CollaboratoR: an R workflow that uses Google Sheets and GitHub to reduce errors in collaborative data entry
This paper presents CollaboratoR, an open-source R package and workflow designed to make collaborative data entry more consistent and transparent. The system uses shared Google Sheets for people to enter data, then runs automated checks to catch common errors. It pushes tracked changes to GitHub so every update is recorded and the final files are standardized for analysis.
The researchers built CollaboratoR to sit between ad-hoc spreadsheets and more complex data-extraction systems. Data are entered in Google Sheets, validated against predefined rules, and converted to comma-separated values (CSV) files. Changes are tracked with git on GitHub, which provides version control — a way to record who changed what and when. After a human verifies records, the data are re-validated to make sure corrections did not introduce new problems.

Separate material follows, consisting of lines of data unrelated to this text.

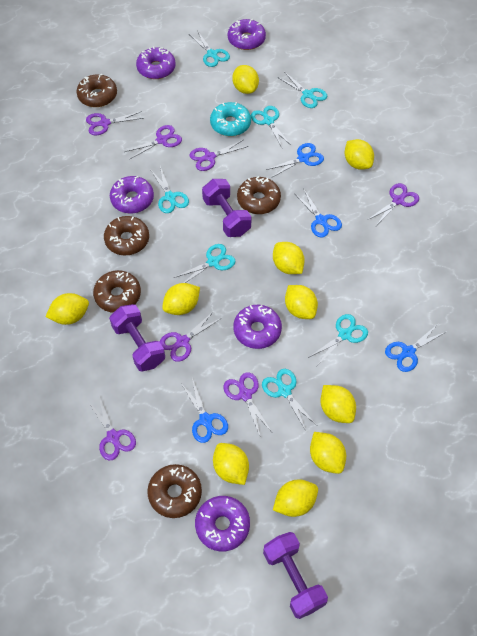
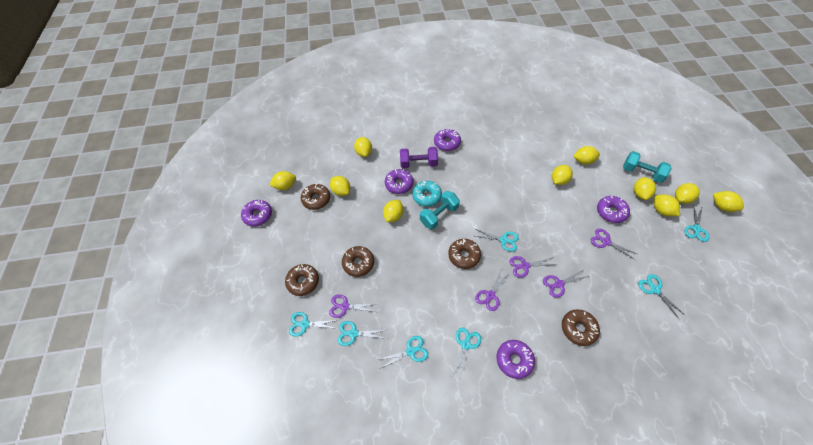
blue scissors: 4 -> 0
purple dumbbell: 3 -> 1
purple scissors: 7 -> 5
turquoise dumbbell: 0 -> 2

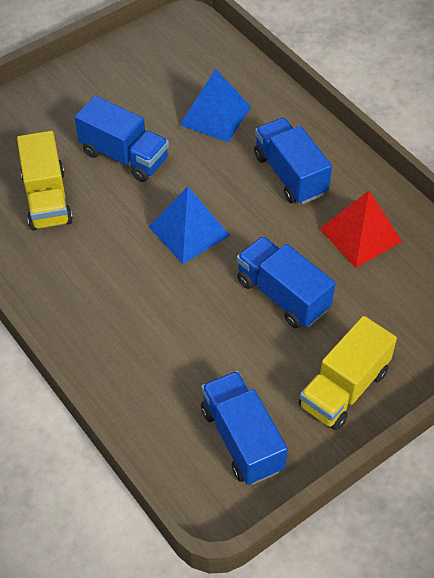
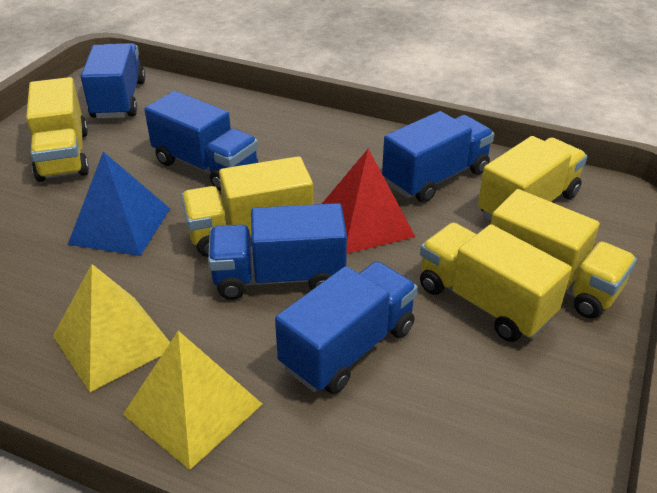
blue pyramid: 2 -> 1
blue truck: 4 -> 5
yellow pyramid: 0 -> 2
yellow truck: 2 -> 5

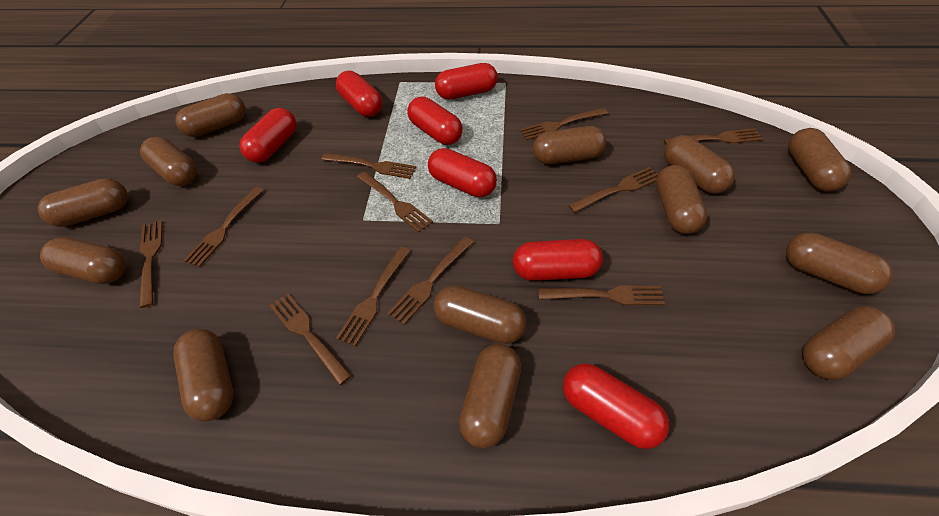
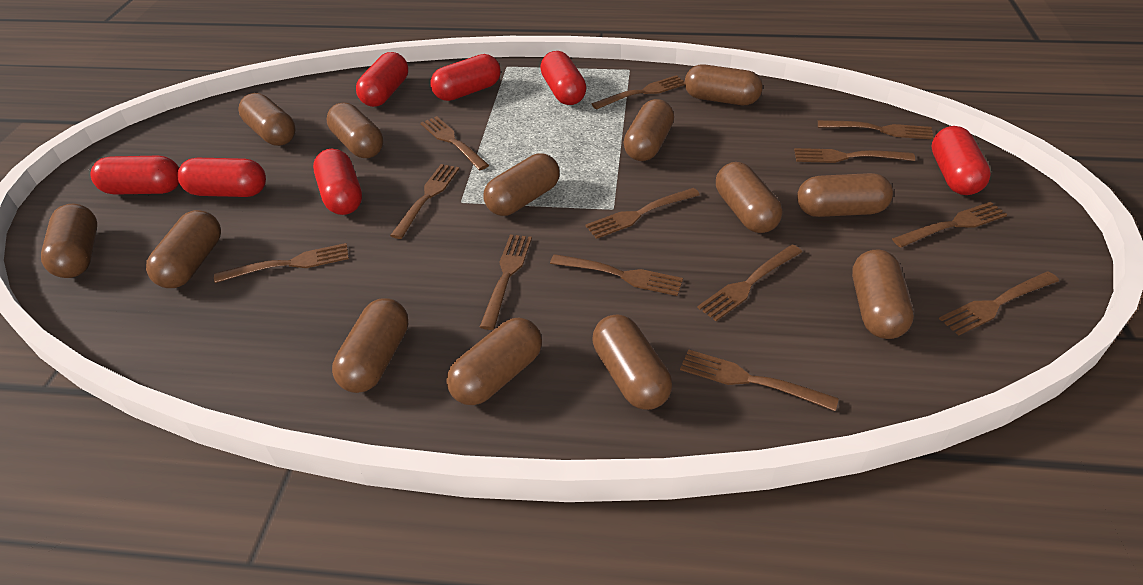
brown fork: 11 -> 13

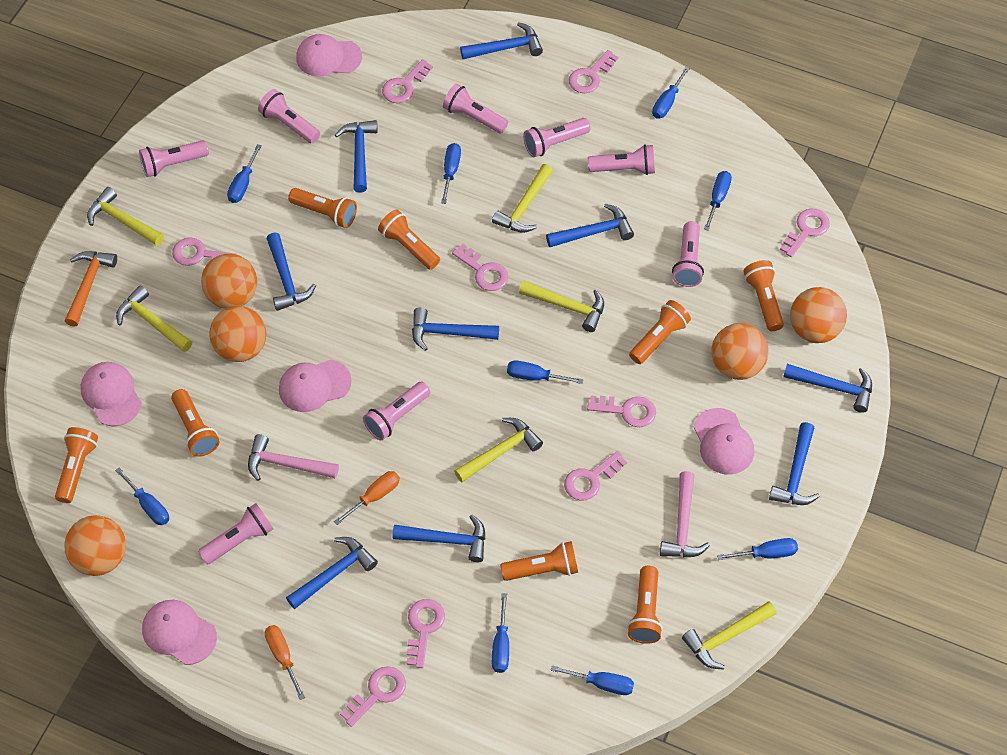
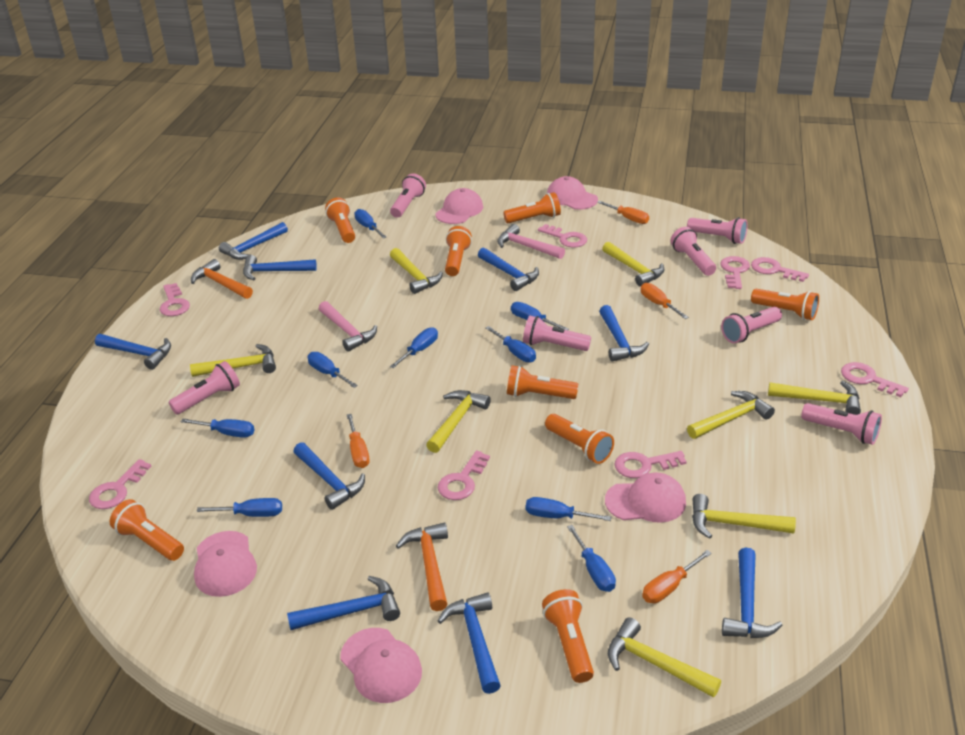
orange ball: 5 -> 0
orange hammer: 1 -> 2
orange screwdriver: 2 -> 4
pink flashlight: 8 -> 7
pink key: 9 -> 8
yellow hammer: 6 -> 8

The team tested the workflow in two real databases: a plant competition meta-analysis and an avian interaction database (AvianMetaNetwork). In both cases, the automated checks flagged common entry and formatting problems early. This gave better traceability of edits and reduced time spent cleaning the data after they were merged.
CollaboratoR matters because many research teams struggle with messy, inconsistent entries when many people work on the same dataset. The workflow aims to make data more reproducible and easier to combine by enforcing rules and recording changes. It also follows FAIR data principles (findable, accessible, interoperable, reusable), which help others discover and reuse the data.
There are some important caveats. CollaboratoR uses Google Sheets and GitHub as part of the workflow, so it depends on those services and requires some setup. The package is customizable in R, so teams will need some R skills to adapt it to their needs. The paper reports success in two case studies, but broader performance across other fields or larger, differently structured projects may vary. The authors also note a planned next step: adding continuous integration (CI) so automated quality checks run on every update and give rapid feedback to contributors.